My thesis stated plainly
A counterintelligence operator does not require proof of espionage to break the glass. The discipline is preventive and structural. It concerns itself with vulnerabilities, channels, and concealment long before it concerns itself with the transfer of any specific secret. By that standard, the facts now in the public record describe a disaster. A person who rose to the statutory apex of the United States Intelligence Community, with derivative access to the most sensitive compartmented information the government produces, appears to have operated for much of her political career under the directive influence of an unaccountable external oddball, through a channel deliberately engineered to evade discovery, while publicly denying the relationship that the now publicly aired documentary record describes (Swaine 2026).
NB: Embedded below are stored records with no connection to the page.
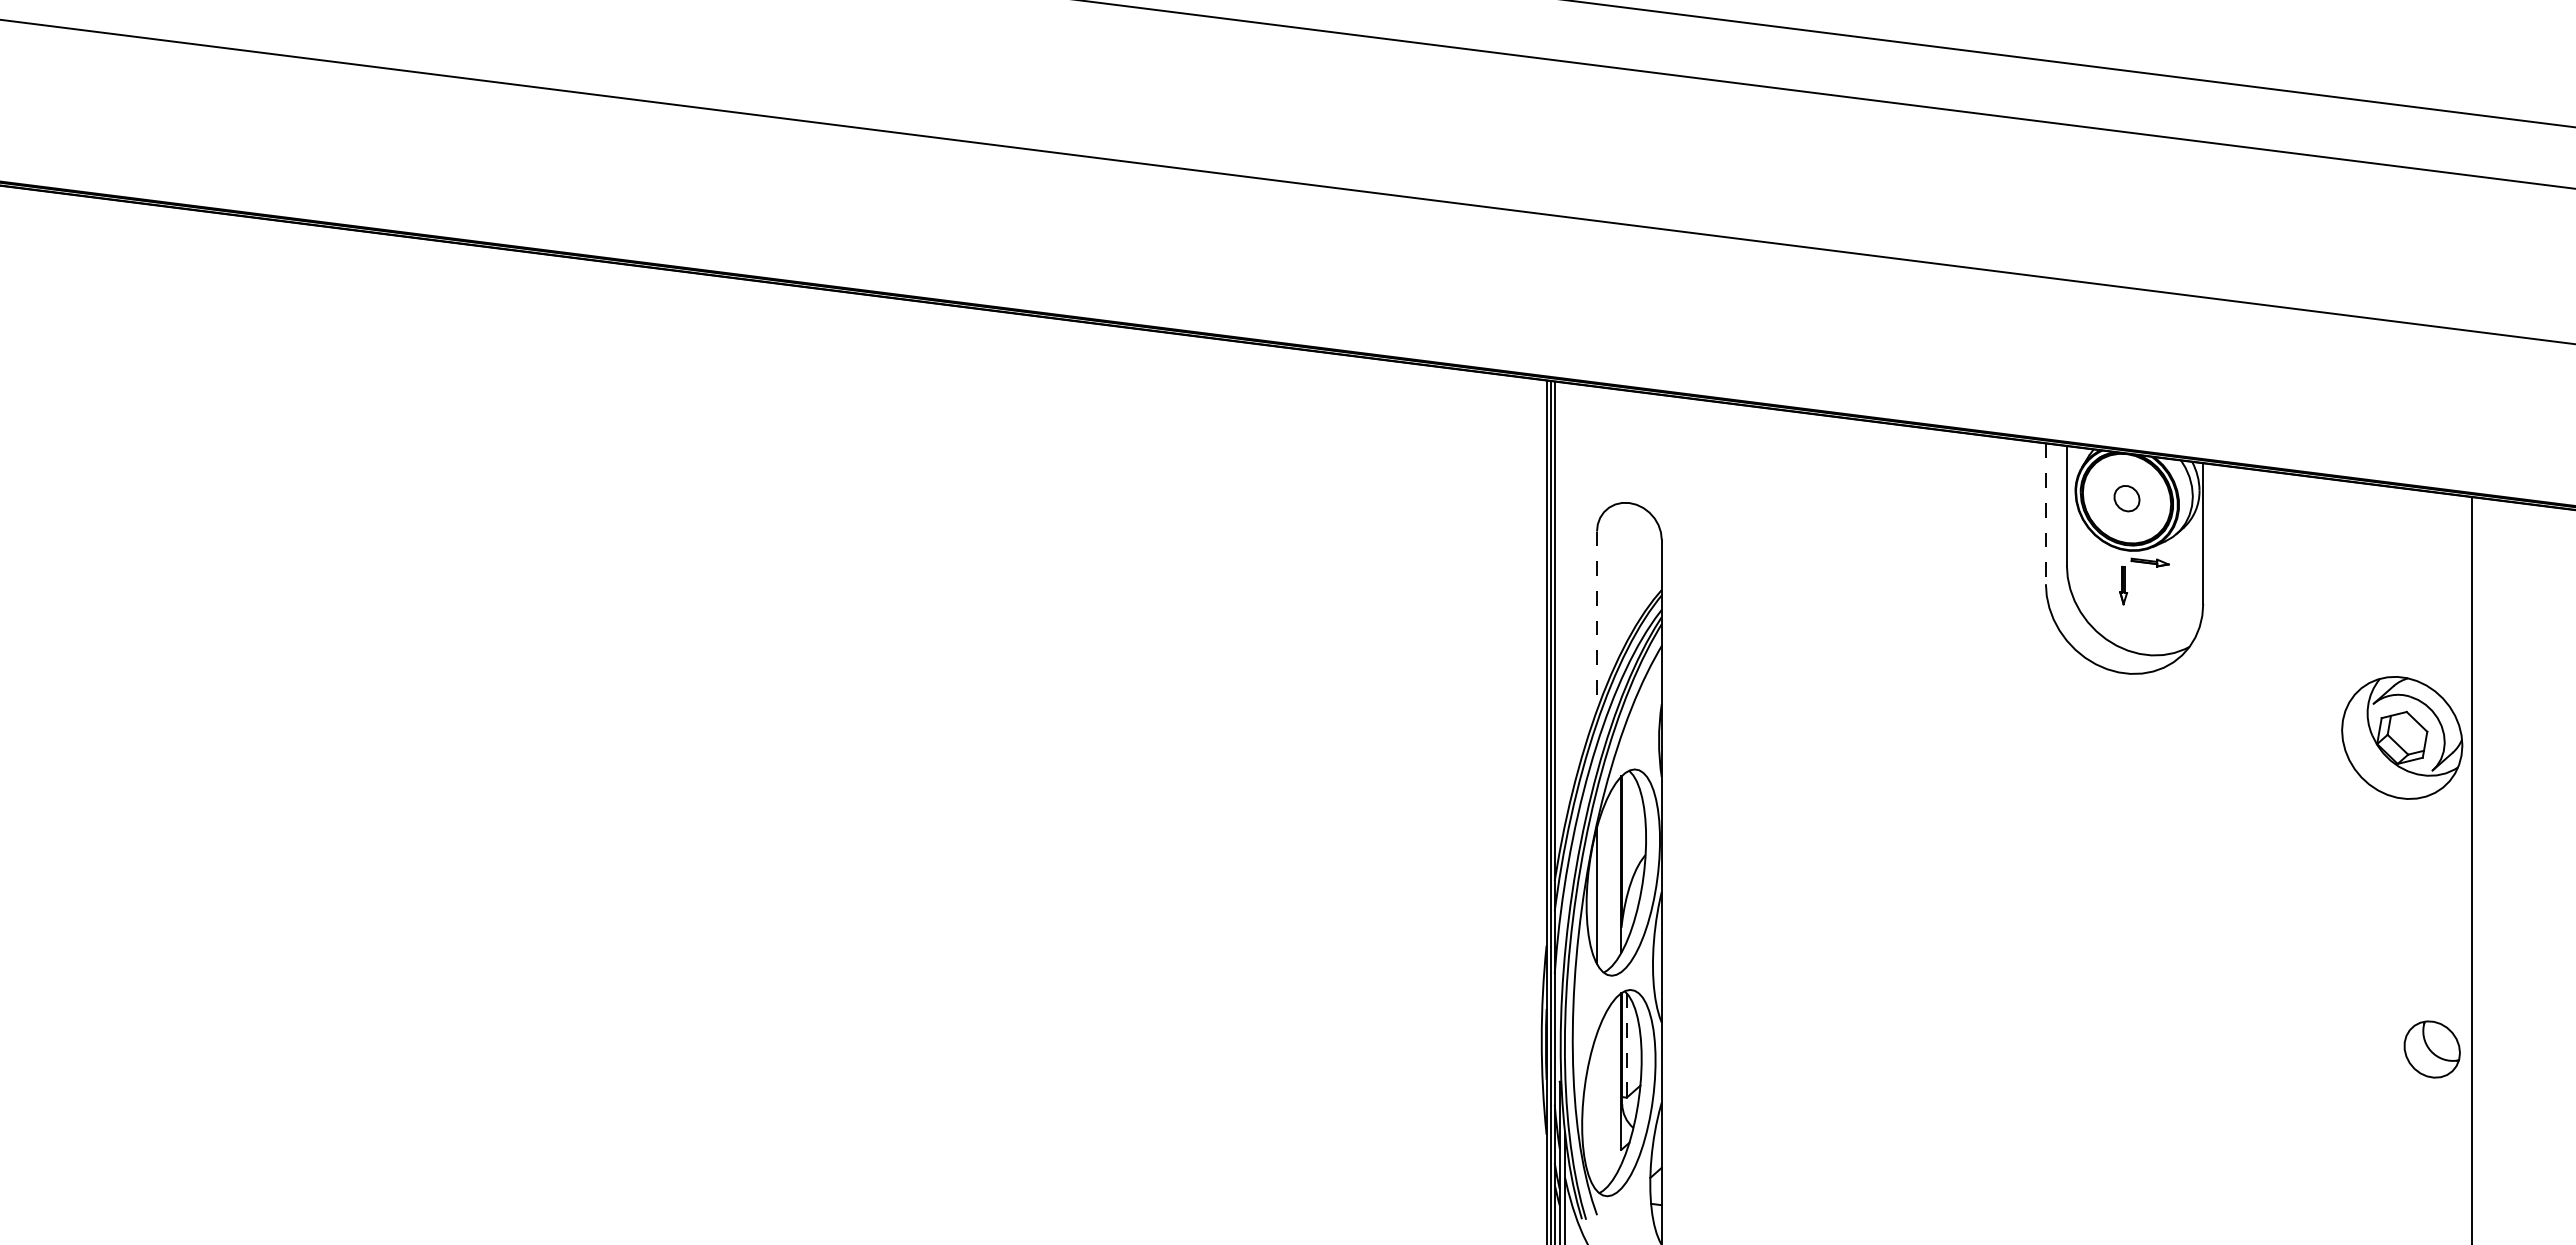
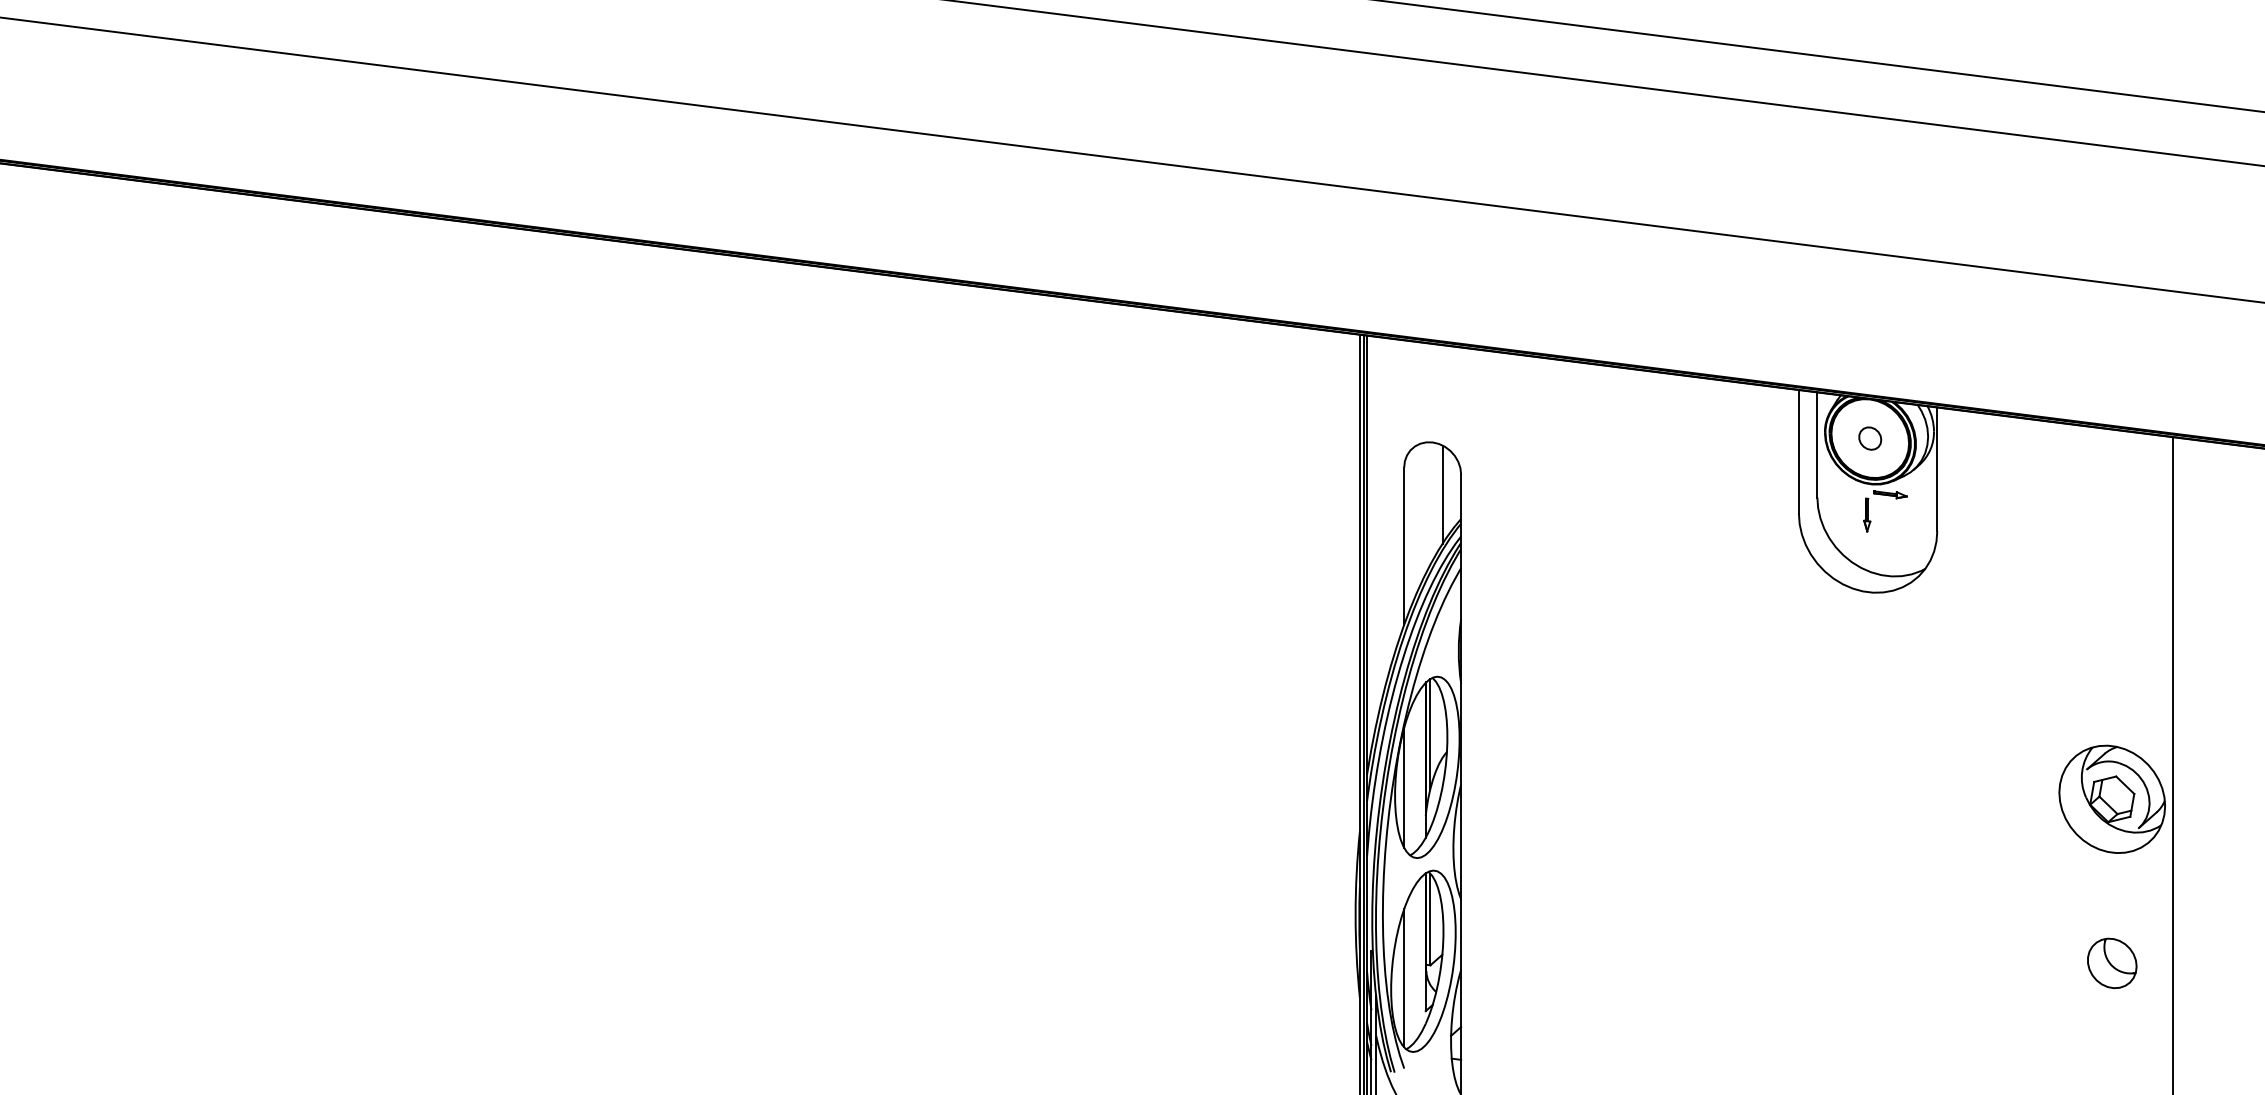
line: (2045, 514) -> (1798, 452), dashed -> solid
line: (1640, 562) -> (1442, 494), added
line: (1596, 621) -> (1403, 546), dashed -> solid
part: (2402, 737) -> (2112, 798), moved
line: (1626, 834) -> (1430, 733), added
line: (1626, 1046) -> (1430, 920), dashed -> solid
part: (2431, 1049) -> (2111, 963), moved
line: (1596, 1112) -> (1403, 978), added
That sentence, if its components hold, is a textbook description of the precondition for compromise. I am not stating that Tulsi Gabbard was a foreign agent. I don’t subscribe to bullshit conspiracy theories and I am not C.I.-spooky enough to see an enemy behind every corner, however, the architecture of her influence relationship is indistinguishable, in its mechanics and its concealment, from the architecture a hostile service would build. This architecture was permitted to reach the top of the I.C. either undetected or, detected and ignored. I am not going to address Gabbard’s bullshit support of dictators and despots, as that is outside of my purpose here, however, my thoughts about what Swaine has reported may leave you wondering about her positions on Syria, Russia and other U.S. adversaries.
The evidentiary record
The factual spine of my assessment is the year-long investigation by Washington Post reporter Jon Swaine, who obtained more than twenty-five thousand pages of emails, memos, and related messages, including hundreds of confidential memos spanning the years 2011 to 2017, most of them coinciding with Gabbard’s first two congressional terms (Swaine 2026). The material was furnished by Rebecca Saltzburg, a former SIF member who had worked on digital strategy for several of Gabbard’s congressional campaigns. According to the reporting, the memos issued from email addresses on the Nine Isles domain, identified as reserved for the office of Chris Butler, and contained directives on legislation Gabbard should introduce, policy positions she should adopt, and the manner in which she should conduct herself on television (Swaine 2026).
Two features of the record deserve emphasis at the outset. The parallelism between directive and action. The Post documented instances in which a memo preceded a corresponding public act within days, a 2014 memo pressing for legislation to penalize countries whose citizens had joined the Islamic State was followed by a Gabbard statement the next day and a bill within the week (Swaine 2026). Second, attribution methodology. Because the memos were authored anonymously, Swaine resorted to stylometric analysis (the statistical study of authorial fingerprints in word choice and usage) comparing the memos against Butler’s archive of recorded lectures as well as the writing of two other candidate authors. Nonstandard usages such as “duplistic” and “judgmentalism” recurred across the memos and Butler’s lectures, and a first-person reference to a Hawaiian adolescence fit Butler rather than his deputy Sunil Khemaney, who had claimed authorship (Swaine 2026). Stylometry as a forensic instrument is not novel. It is the same family of methods that Mosteller and Wallace (1964) used to resolve the disputed authorship of The Federalist. Its probative weight here is considerable precisely because the controller took pains to remain anonymous.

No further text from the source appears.